AE: Wow, we’ve got a bunch of guys that are crushing the games right now, in 2008. As far as muscle for short handed and heads up NLHE, a lot of our video producers are beating very high stakes right now. The other important aspect is that we aren’t just enjoying our 15 minutes of fame- everyone has been around for quite a while and endured grinding at mid stakes to reach their success. Every video producer is very well versed in explaining their thoughts, not just giving play by play of what is going on in the video. Quite simply, if your game is short handed or heads up NLHE, Leggo is the place to be.
PTP: Talk a little about the experience of making videos and how it’s impacted your game, if at all.

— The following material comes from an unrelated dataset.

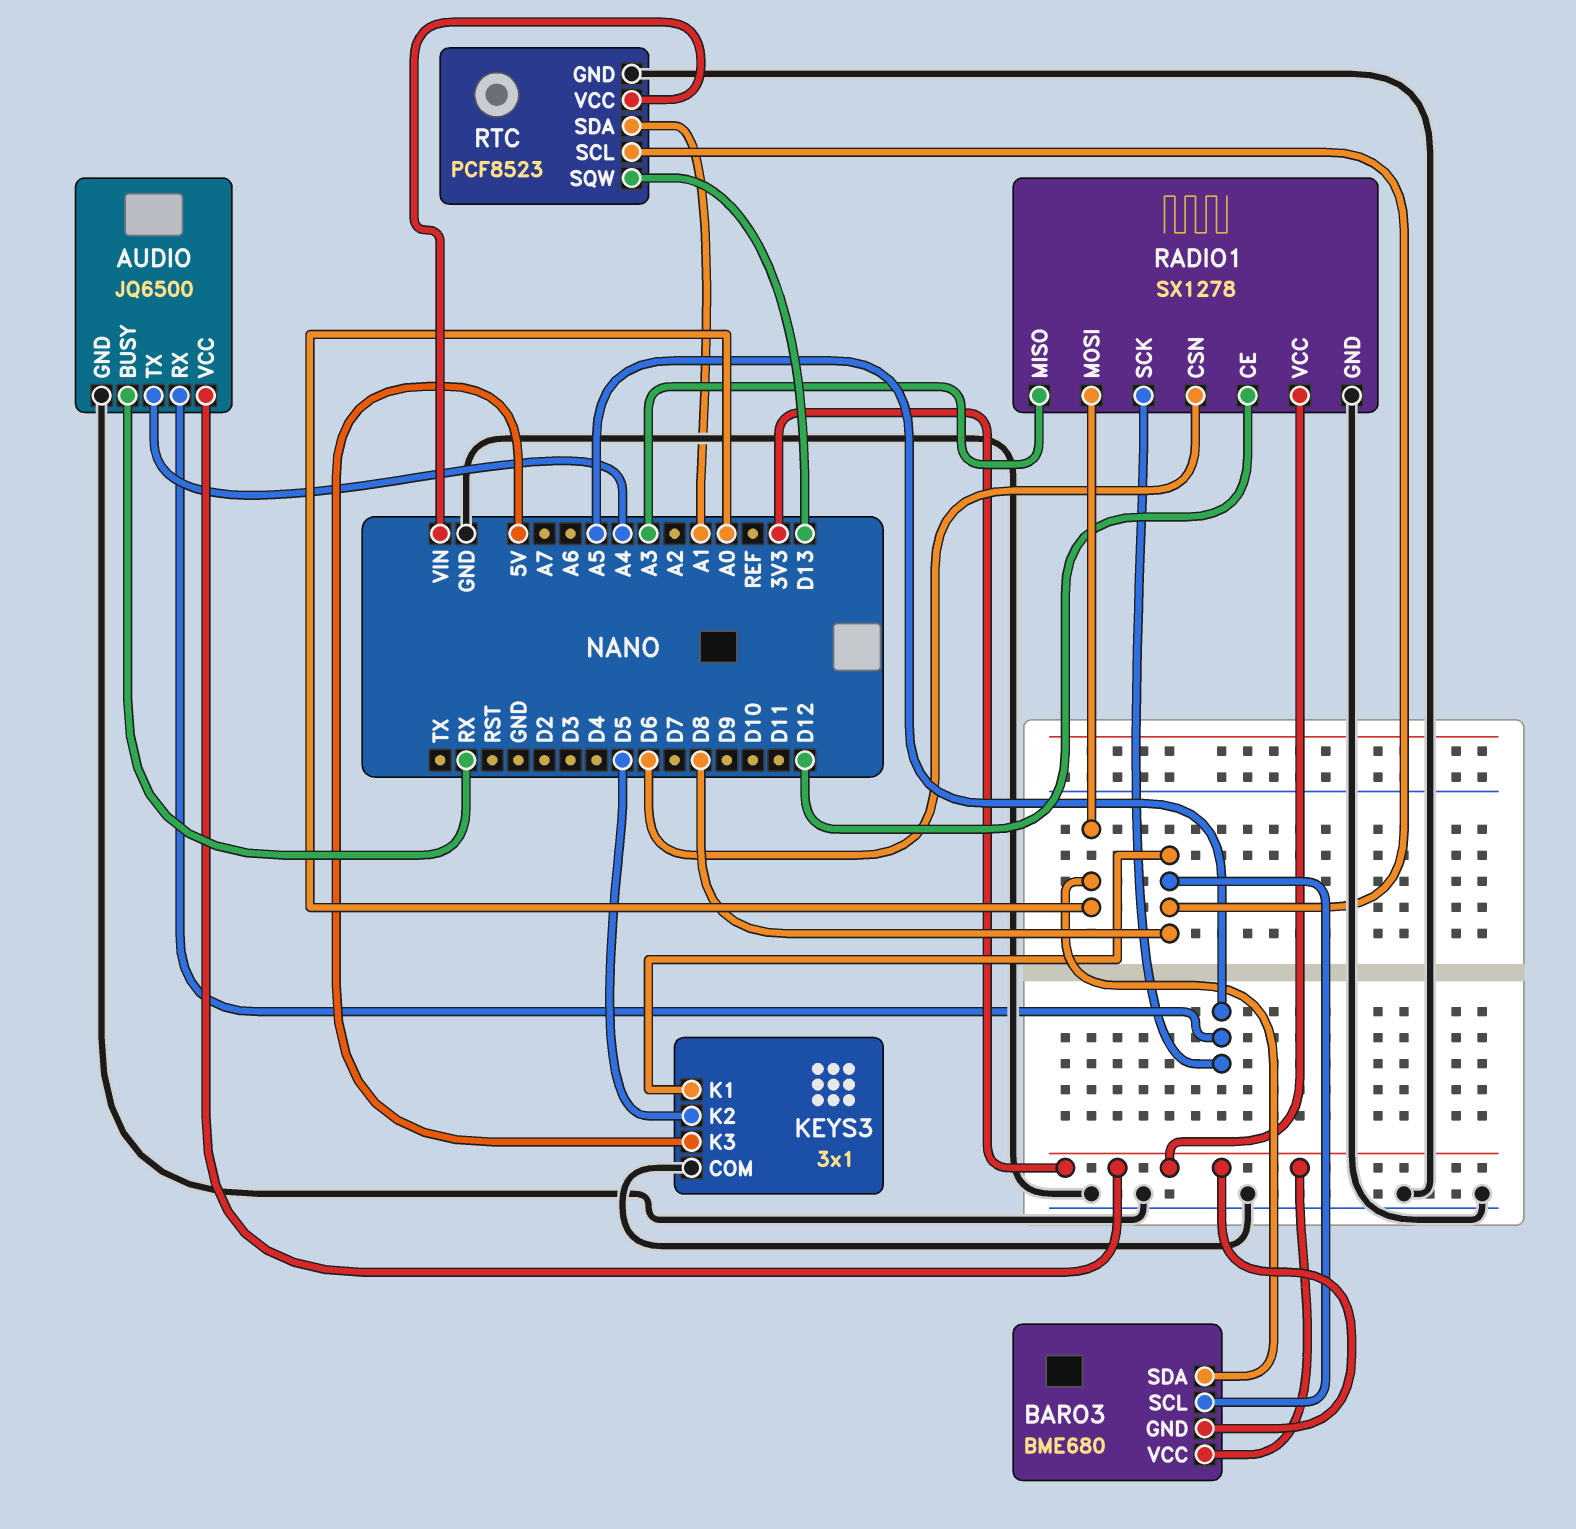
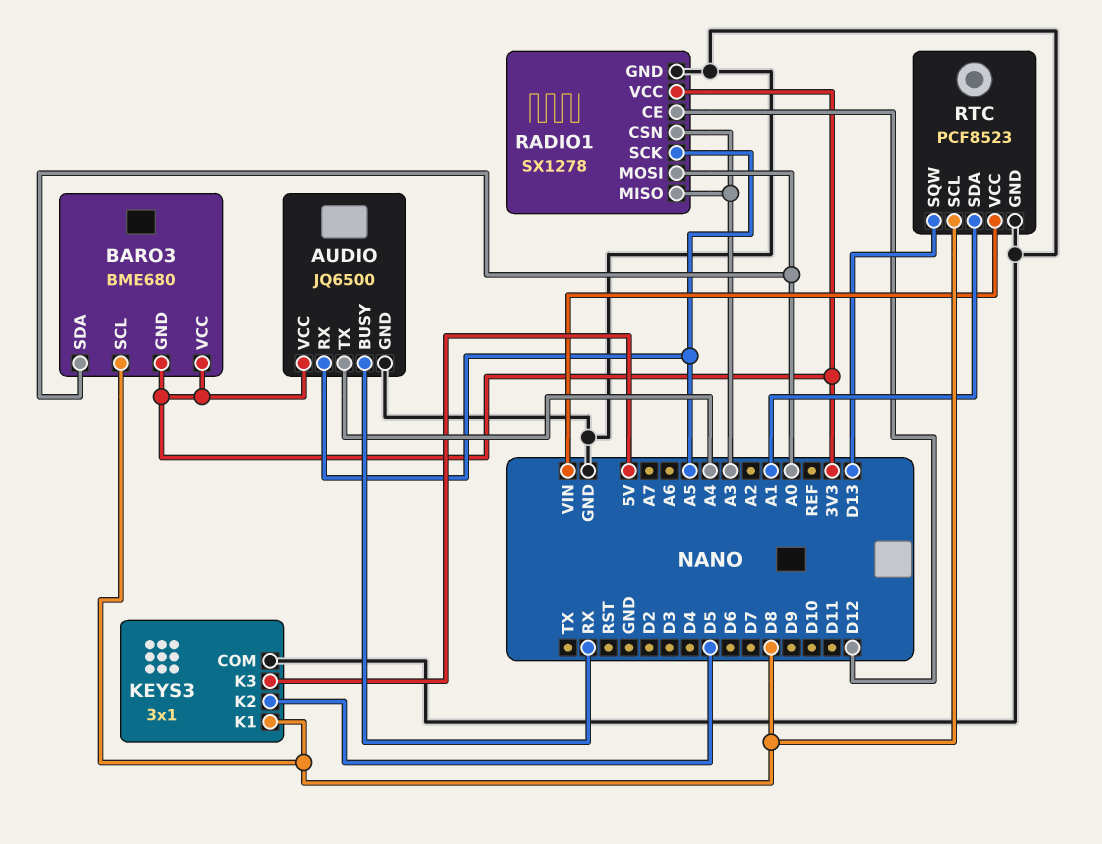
RADIO1 pin CSN: D6 -> A3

AE: It might be a coincidence, or just the coming of my time, that I started playing 25/50+ around the time I started making videos for Leggo- but it might not be. What can I say? Success has correlated with my video producing. Whenever I’m not playing well or find myself bored by poker, I take my time and make a video. I feel like sometimes you get so deep into leveling battles at high stakes, it’s important to play some midstakes and get a feel for the fundamentals of the game. Overall, I’d guess that it’s had a very positive impact on my game.
PTP: How involved are you in the politics of poker? Are you a PPA member or otherwise interested in the legal status of online poker in the US?
AE: About 3 months ago I took interest in the Legislation forum on 2+2. I spent some time researching the latest, and I got up to date on who to call and when to call them. I made a post about how I wanted to get at least somewhat involved and any clout I’ve got in the poker community should be at their disposal (people who know what is going on with the Legislation). I commented in a couple of videos about how everyone should get as informed as possible, because I think that my voice is heard by many people in my videos.
PTP: A lot of poker players describe a moment of epiphany where their game comes together or takes a giant leap forward. Did you have one of these moments?
AE: For a long time I tried too hard to play hands in a fancy manner. I think that just over time the realization that there are ‘correct’ plays and fundamentally sound plays that are the ‘best’ was the most important thing. The better you get at poker, the more that these good plays become part of your repetition day in and day out. Subsequently, making the fundamentally sound plays the most often will allow you to make fancy plays on occasion to balance.
PTP: If poker disappeared tomorrow, what would you replace it with?
AE: I’m not sure. I’m still in college, but I’d have a lot of free time without poker. I think I’d just play more basketball and take a more serious interest in coaching basketball. There’s also a chance I’d take up a different game more seriously- I’m a competitive junky.
PTP: What are the three most important skills a poker player can have?
AE: Discipline, creativity, and apathy. Discipline is by far the most important- away from the table, at the table, in bankroll management, in life, etc. So much of this game is played away from the felt it is uncanny. A very mediocre player with very mediocre skills can achieve great things with fantastic discipline. Creativity is second for me primarily because I play so much heads up. I think creativity is a good way to describe just the flow and freedom you have with poker- there are so many ways to get inside of your opponents head. Finally, apathy is very important. You simply cannot care about money. When you’re at the table and you have a chance to run a filthy bluff, you can’t think of it as having $50,000 in front of you to bluff shove the river with- you have to think of it as one $50,000 bullet to get him to fold.